W grudniu w USA powstało 18 tys. miejsc pracy, najmniej od sierpnia 2003 r. i o 60 proc. mniej od oczekiwań . Wprawdzie dane te często podlegają rewizji i możliwe, że po miesiącu okaże się, że sytuacja nie jest tak zła, ale na razie inwestorzy widzą tylko czarne chmury.
W Warszawie najwięcej traciły spółki z branży budowlanej i deweloperskiej, co można wiązać z obawami o spowolnienie wzrostu gospodarczego również w Polsce. Polnord stracił aż 4,9 proc., Polimex Mostostal – 4,4 proc., Mostostal Export – 5,8 proc., a Gant – 5,9 proc. Wyróżnił się Dom Development, który bardzo dobrze radzi sobie od początku roku. W piątek zyskał 1,4 proc. Spółka poinformowała o zakupie gruntów pod Warszawą o powierzchni niemal 90 tys. mkw.

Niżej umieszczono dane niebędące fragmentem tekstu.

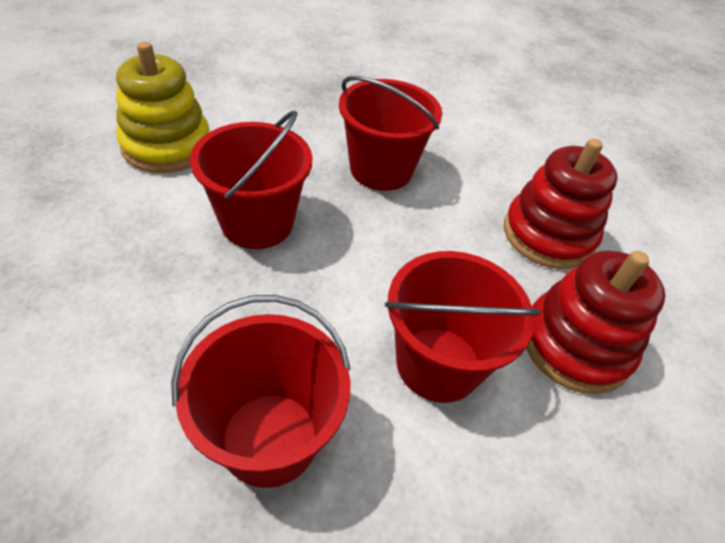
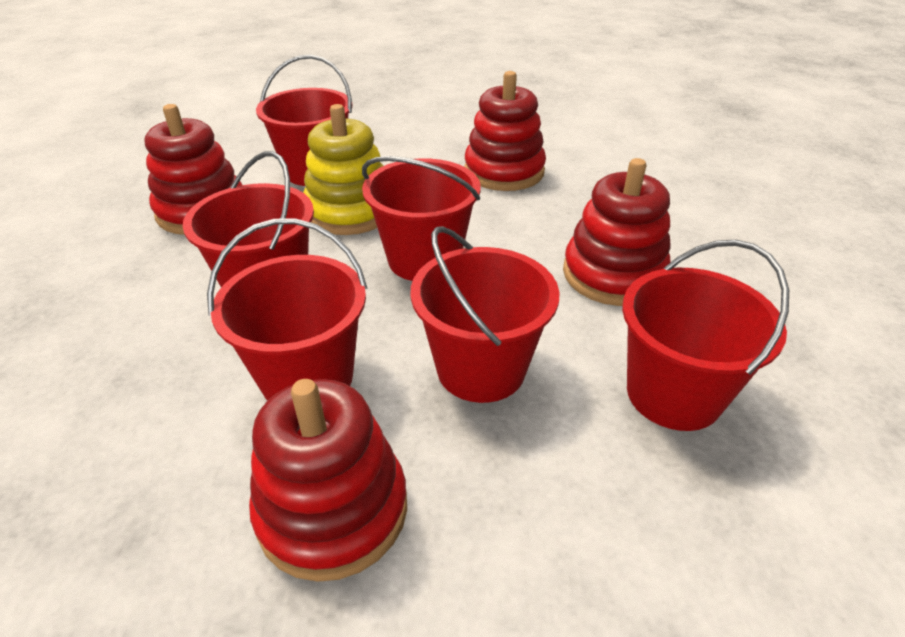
red bucket: 4 -> 6
red stacking toy: 2 -> 4

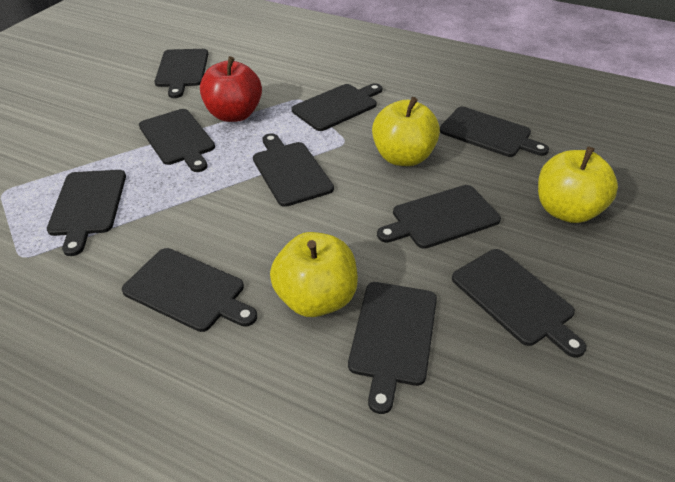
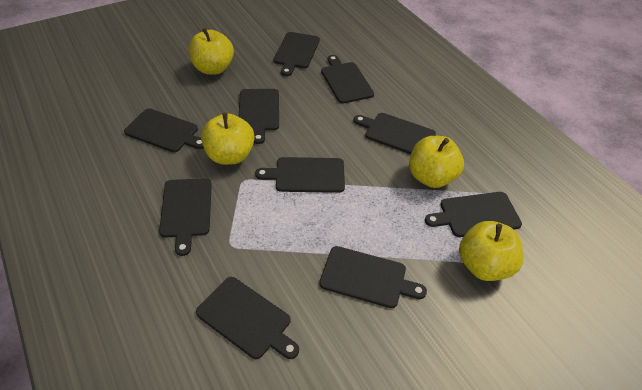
red apple: 1 -> 0
yellow apple: 3 -> 4

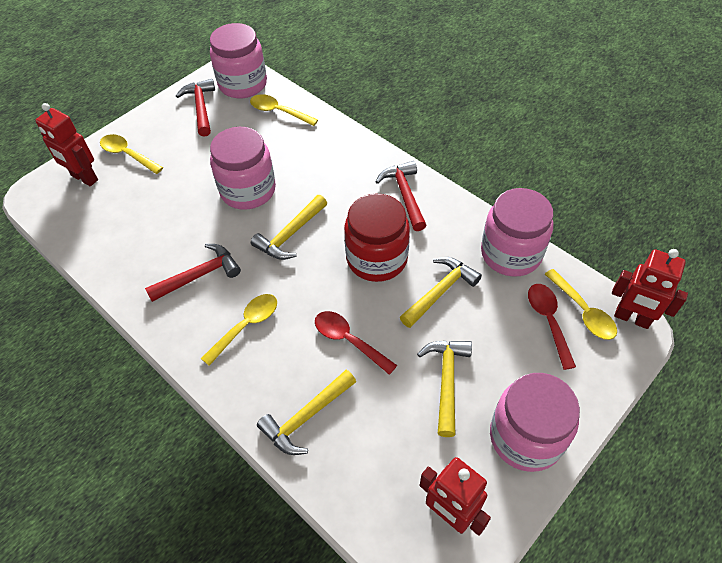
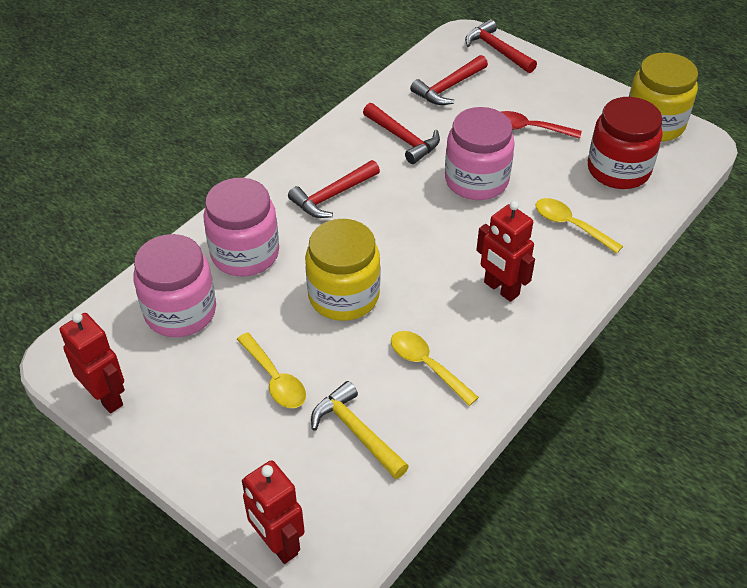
pink jar: 4 -> 3
red hammer: 3 -> 4
red spoon: 2 -> 1
yellow hammer: 4 -> 1
yellow jar: 0 -> 2
yellow spoon: 4 -> 3

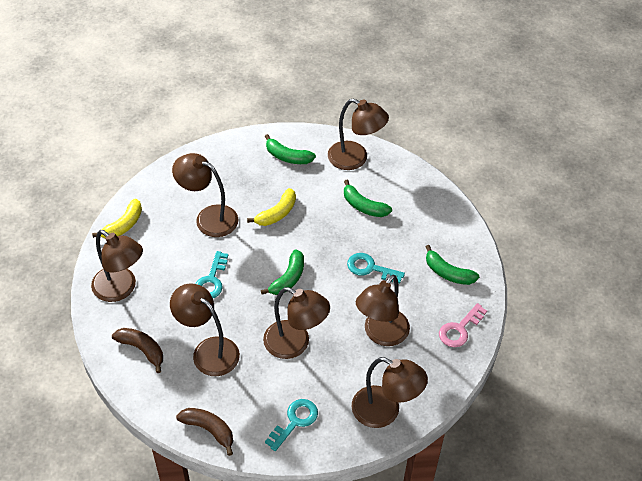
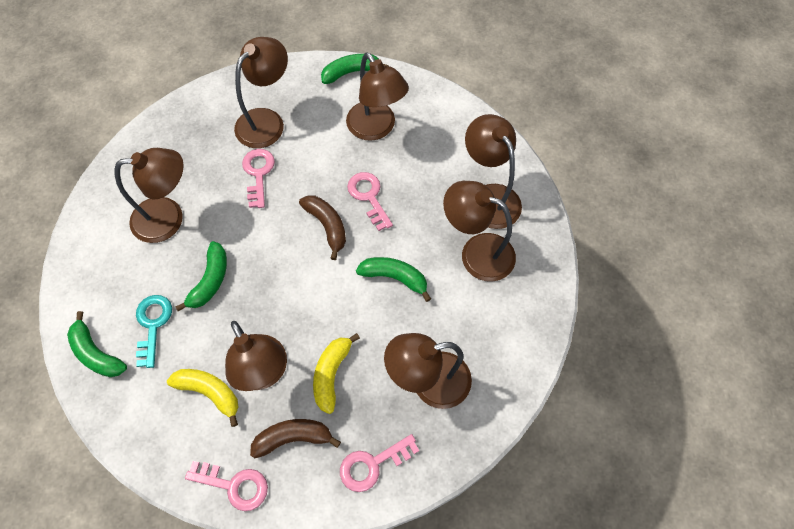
pink key: 1 -> 4
turquoise key: 3 -> 1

Słabo radziły sobie banki. Najwięcej wśród tych dużych stracił BZ WBK, bo 4 proc. Bardzo słabo wypadły również Getin i Millennium. Nieznacznie, bo 0,2 proc., zyskały natomiast z kolei papiery KGHM. Wprawdzie ceny miedzi spadły w piątek w reakcji na informację z USA, ale w ciągu całego tygodnia zyskały 3,7 proc.
O niemal 2 proc. zdrożały akcje PGNiG. Analitycy tłumaczyli, że spółce pomaga słaby dolar. Pozytywny wydźwięk mogła mieć również informacja o dokapitalizowaniu przez PGNiG jego norweskiej spółki mającej zajmować się poszukiwaniem i wydobyciem gazu i ropy.